EDDY is also making progress on its cobalt property spinout. So while the market values both the spinout and sale at next to nothing, people can buy up shares for essentially a free lotto ticket. Then sit and wait. That's part of the problem right now. Retail Canadian investors don't have the ability to lock up their money for an extended period of time, even if the risk-reward is good. They are jumping from one hot stock to another, trying to flip some gains. We see that with the recent mini-revival in the cannabis industry.  But just like how in 2017 the cannabis industry gains flowed to the wider TSXV market, that may eventually happen in 2024. EDDY is at least positioned to give the market some red meat and take a chunk of those momentum dollars. If the deal in Argentina does close, I assume the resulting bump in valuation will bring in a lot of day and momentum traders who will see it trending, read the news, and come to the same estimate I just did above.

While the timing of the spinout and potential acquisition are somewhat out of EDDY's control, at least the company isn't sitting on its hands. It announced today an asset purchase agreement with Globex for Alkaline Disposition A-4593 in Whiteshore Lake. This awkwardly named asset builds on EDDY's salt portfolio in SK, as the company is bullish on its prospects for significant brine deposits. The total cost of this property will be $200,000 in cash, $50,000 in EDDY shares (around 450,000 shares at market prices) and a 2% royalty on gross revenue. So it's not a bank breaker, especially within the context of the potential $5 million U.S. Argentinian sale. 

The company has also been gathering extensive further evidence in support of sodium batteries at its content aggregation website sodiumbatteryhub.com. Early stage exploration companies like EDDY can move like snails. That's just the nature of the business as it takes years to develop a mine. Increased speculation, volatility and stock prices of mineral companies generally come when the price of the underlying metal is hot. We are seeing a bit of that in the gold sector right now. EDDY is not just sitting on its hands like so many TSXV peers, but actually trying to get mining investors excited about the prospects of sodium batteries. I appreciate the effort along with the spinout and asset sale. EDDY is doing what it can to enhance shareholder value while not spending a lot of money to do so. Hopefully it continues to uniquely position itself to take advantage of an increase in hype of sodium batteries.

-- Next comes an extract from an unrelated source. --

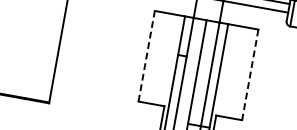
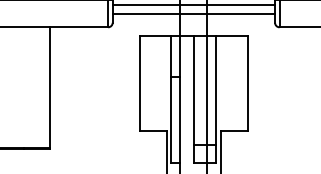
line: (146, 56) -> (139, 83), dashed -> solid
line: (249, 75) -> (247, 84), dashed -> solid

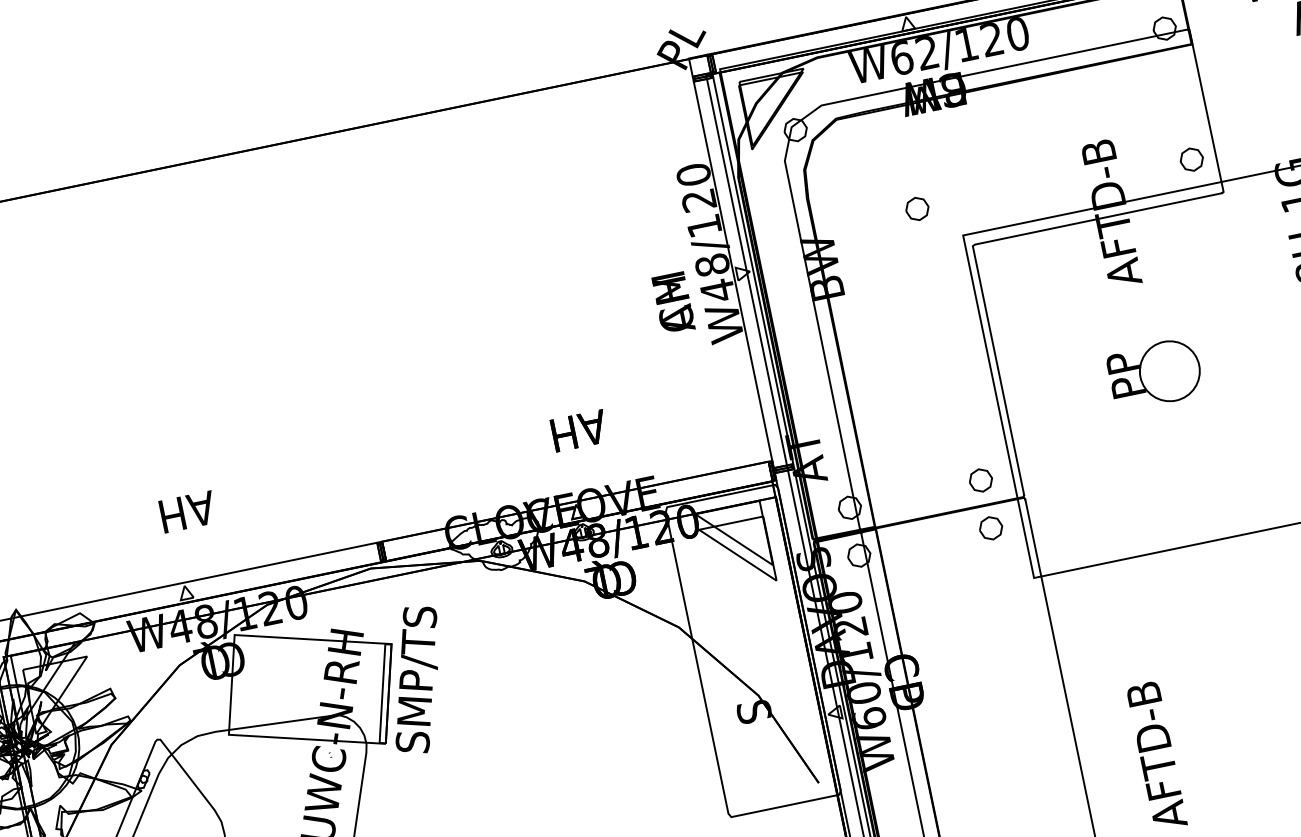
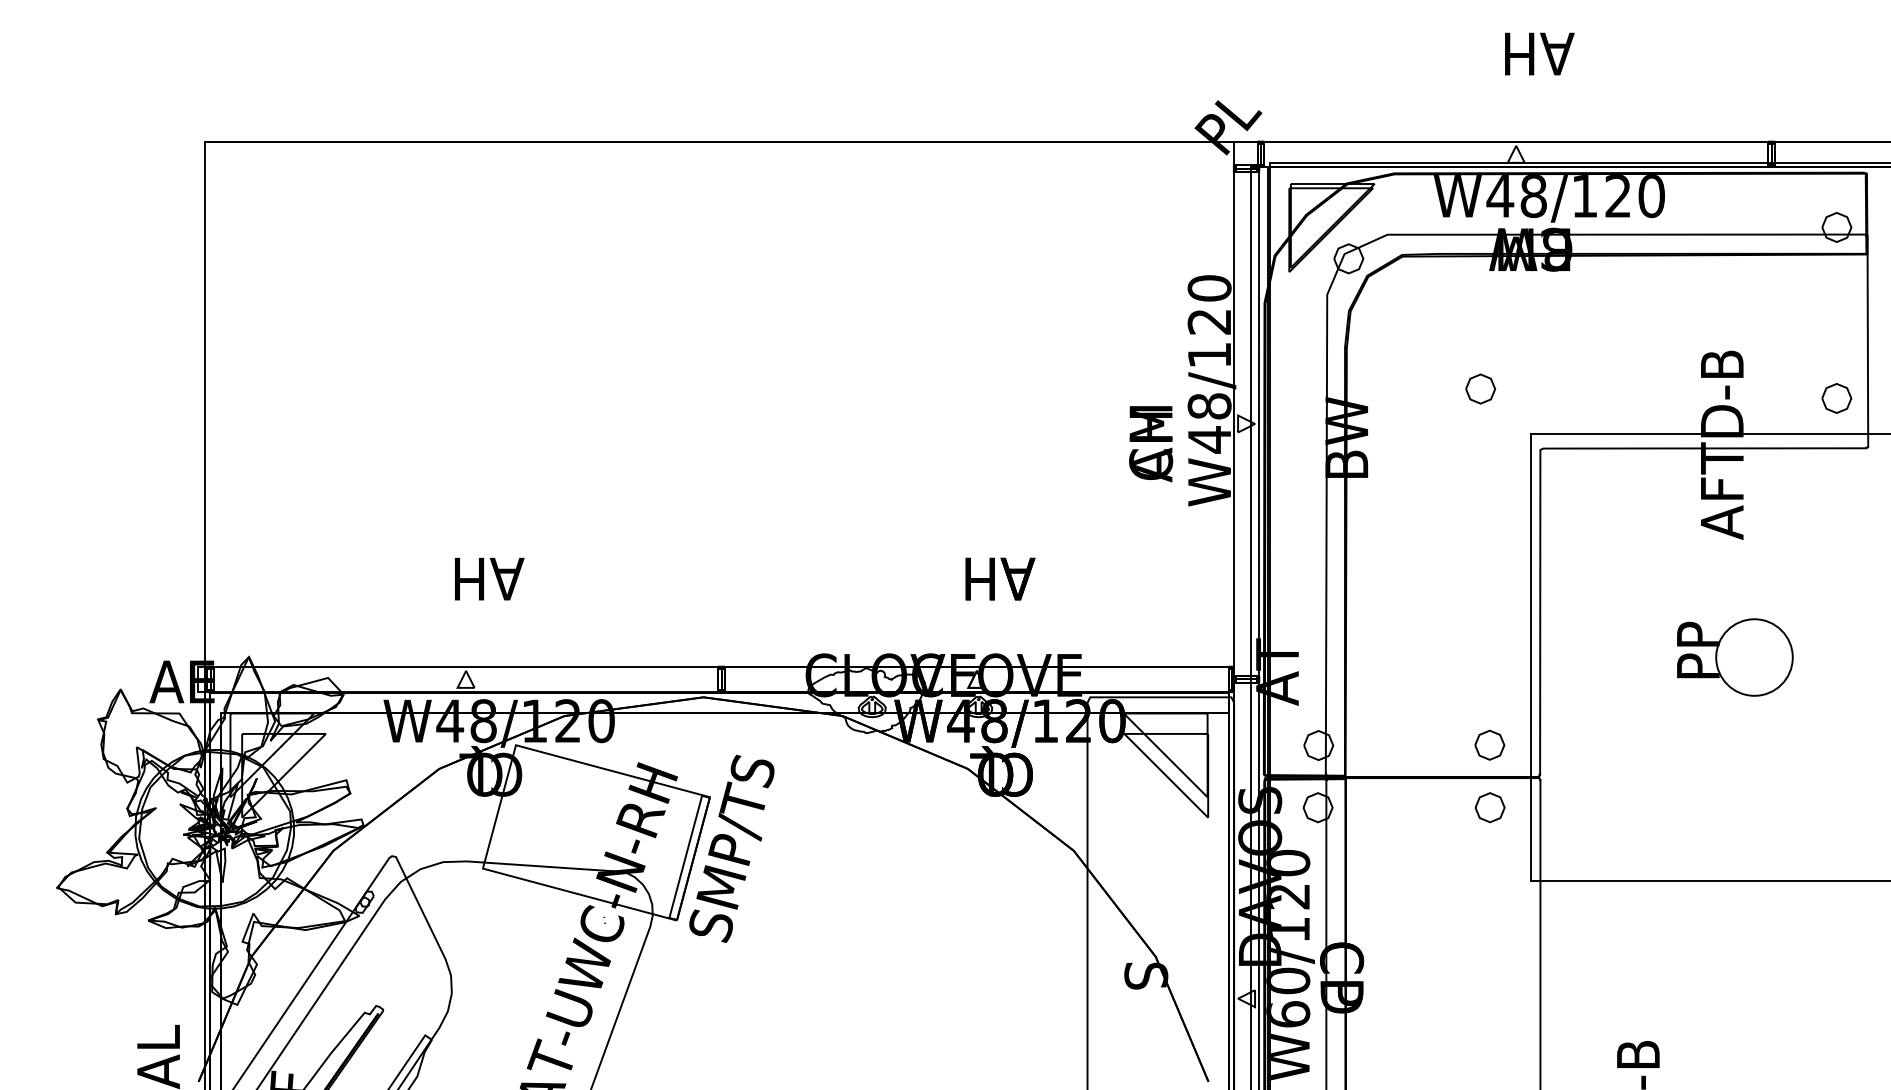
text: (914, 55) -> (1516, 196), W62/120 -> W48/120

I wrote an article on Seeking Alpha called "For The Electric Vehicle Industry, The Future Is Sodium". This outlines my bullishness on the sodium battery and why I think EDDY is smartly positioning itself as a thought leader. Unfortunately, the stock price is not reflective of that and the general market either doesn't know or doesn't care yet about this story. However, I do see some signs of life. Atlas Salt Inc. (SALT.V) has bounced about 40% from its lows made three months ago. While SALT is not positioning itself as a sodium battery play, it will still be an important bellwether stock for which to judge EDDY. 

I recently talked with someone who is a member of a general public (not an active stock market investor nor battery geek) who mentioned news stories about lithium batteries being expensive to replace once they die in an EV and issues about fire hazards and asked me for my opinion on sodium batteries as I mentioned it before to them.  To me this is a good sign. Average people are getting weary of the EV industry and lithium batteries. Following politics, I know that leaders get voted out, rather than getting voting in. That's human nature. If there is an apathy or cynicism developing around incumbent lithium batteries like there is for Justin Trudeau, then there is an opportunity for something to fill the void. Pierre Poilievre hasn't had to do much or try very hard for his current level of popularity. Sodium batteries have the opportunity to become the Poilievre of the EV industry. And EDDY will be positioned to take advantage of it. 

Disclosure: I am long EDDY stock. I have been compensated to write about EDDY in the form of cash and options.